Let’s look at the acting. Some people call Ryan Gosling stiff, and while I don’t necessarily agree with that, he has a sense of understated stoicism that works perfectly for this part. His strange emotional reactions reflect perfectly in K’s struggles. This is easily Harrison Ford’s best performance in about a decade, making Deckard feel like he’s really changed while not losing in essence that he is the same person. Robin Wright has a great turn as K’s superior Lt. Joshi, giving a supporting role a lot of weight. The standouts, however, are Ana de Armas as Joi and Sylvia Hoeks as Luv, the enforcer of the Wallace Corporation, who manufacture replicants and holograms like Joi. They carry a lot of the unspoken burden of the movie’s struggle between identity and technology, and manage to be emotionally cathartic in one and terrifying in the other. Also Jared Leto is here.
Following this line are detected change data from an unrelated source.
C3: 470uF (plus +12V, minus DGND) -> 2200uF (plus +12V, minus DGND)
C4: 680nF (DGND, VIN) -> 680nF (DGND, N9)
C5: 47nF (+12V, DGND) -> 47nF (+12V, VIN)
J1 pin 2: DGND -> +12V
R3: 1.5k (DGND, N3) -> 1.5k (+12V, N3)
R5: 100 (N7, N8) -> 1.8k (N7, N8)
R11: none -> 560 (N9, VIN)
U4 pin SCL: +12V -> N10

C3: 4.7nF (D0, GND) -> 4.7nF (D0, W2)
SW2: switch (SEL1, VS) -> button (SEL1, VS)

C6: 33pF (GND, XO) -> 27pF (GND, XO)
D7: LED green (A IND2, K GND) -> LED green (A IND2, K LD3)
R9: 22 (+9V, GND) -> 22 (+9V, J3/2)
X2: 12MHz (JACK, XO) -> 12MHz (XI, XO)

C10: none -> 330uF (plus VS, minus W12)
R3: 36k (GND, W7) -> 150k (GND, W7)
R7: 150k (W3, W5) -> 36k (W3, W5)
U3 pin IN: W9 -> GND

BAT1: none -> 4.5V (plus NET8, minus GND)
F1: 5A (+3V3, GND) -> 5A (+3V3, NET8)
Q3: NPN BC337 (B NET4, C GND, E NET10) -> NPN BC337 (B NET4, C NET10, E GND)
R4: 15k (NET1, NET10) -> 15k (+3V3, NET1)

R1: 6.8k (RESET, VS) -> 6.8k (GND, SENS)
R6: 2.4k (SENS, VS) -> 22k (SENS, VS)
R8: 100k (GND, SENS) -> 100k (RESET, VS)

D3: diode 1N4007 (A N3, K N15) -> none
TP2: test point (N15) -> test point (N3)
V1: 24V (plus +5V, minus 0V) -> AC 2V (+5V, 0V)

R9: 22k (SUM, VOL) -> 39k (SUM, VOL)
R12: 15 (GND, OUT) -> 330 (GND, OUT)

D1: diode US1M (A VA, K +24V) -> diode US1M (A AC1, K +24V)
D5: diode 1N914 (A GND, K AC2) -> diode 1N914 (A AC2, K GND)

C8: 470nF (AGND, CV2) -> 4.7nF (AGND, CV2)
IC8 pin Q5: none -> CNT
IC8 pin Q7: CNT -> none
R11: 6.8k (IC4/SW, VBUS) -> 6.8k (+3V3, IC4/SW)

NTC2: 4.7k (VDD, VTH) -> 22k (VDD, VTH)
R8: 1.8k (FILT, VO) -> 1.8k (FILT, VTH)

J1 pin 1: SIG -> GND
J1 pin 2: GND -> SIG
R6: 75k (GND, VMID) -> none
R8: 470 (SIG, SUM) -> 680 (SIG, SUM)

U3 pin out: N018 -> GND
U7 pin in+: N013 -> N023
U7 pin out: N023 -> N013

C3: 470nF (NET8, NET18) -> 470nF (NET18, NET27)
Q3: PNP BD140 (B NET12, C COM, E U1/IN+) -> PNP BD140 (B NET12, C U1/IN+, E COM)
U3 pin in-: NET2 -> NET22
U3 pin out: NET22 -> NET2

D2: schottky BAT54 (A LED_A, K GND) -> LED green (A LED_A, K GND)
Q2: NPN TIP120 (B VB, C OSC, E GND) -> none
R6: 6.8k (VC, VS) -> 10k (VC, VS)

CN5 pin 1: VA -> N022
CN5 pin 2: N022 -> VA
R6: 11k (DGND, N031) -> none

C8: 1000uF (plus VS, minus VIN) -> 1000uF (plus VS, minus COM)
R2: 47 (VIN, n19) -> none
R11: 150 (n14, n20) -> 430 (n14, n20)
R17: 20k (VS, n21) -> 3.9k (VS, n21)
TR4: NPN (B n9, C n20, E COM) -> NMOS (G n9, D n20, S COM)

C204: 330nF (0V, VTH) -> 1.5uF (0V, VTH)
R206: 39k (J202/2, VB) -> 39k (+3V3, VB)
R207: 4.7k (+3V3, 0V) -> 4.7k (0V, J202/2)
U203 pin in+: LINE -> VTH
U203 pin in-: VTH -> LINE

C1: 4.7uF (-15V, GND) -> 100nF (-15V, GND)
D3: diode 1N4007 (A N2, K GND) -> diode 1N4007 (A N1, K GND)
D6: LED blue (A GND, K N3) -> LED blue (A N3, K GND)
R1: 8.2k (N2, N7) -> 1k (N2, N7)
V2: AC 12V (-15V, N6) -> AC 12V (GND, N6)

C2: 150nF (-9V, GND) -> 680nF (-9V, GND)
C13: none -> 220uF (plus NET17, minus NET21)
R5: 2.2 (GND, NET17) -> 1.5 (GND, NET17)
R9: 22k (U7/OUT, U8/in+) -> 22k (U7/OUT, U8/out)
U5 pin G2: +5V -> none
There isn’t a lot I really hate here, to be honest. Sure it drags a little near the end, but the climax is great and I barely felt the pace for most of the movie. There are some ideas and characters who don’t get a lot of screentime when they probably should have, but it helps diversify the world and give a sense there’s more going on than we realised. Overall, Blade Runner 2049 was a success, just not in the box office. It’s got the cerebral mastery of the original, while updating the story in a natural way (helped by returning screenwriter Hampton Fancher). Denis Villeneuve managed to craft a movie as visually astonishing and perplexingly subtle in its themes and resonance, taking a beloved classic and making something new of it. It even has a fantastic arc for its main character, making the audience feel sympathy for a robot.

Blade Runner 2049 is beautiful.  Blade Runner 2049 is intense, clever, haunting, silly, well-constructed, thoughtful, striking, contemplative and, well, epic. Blade Runner 2049 is a success. It’s the follow up we’ve been waiting for for 35 years, even if we didn’t realise we were.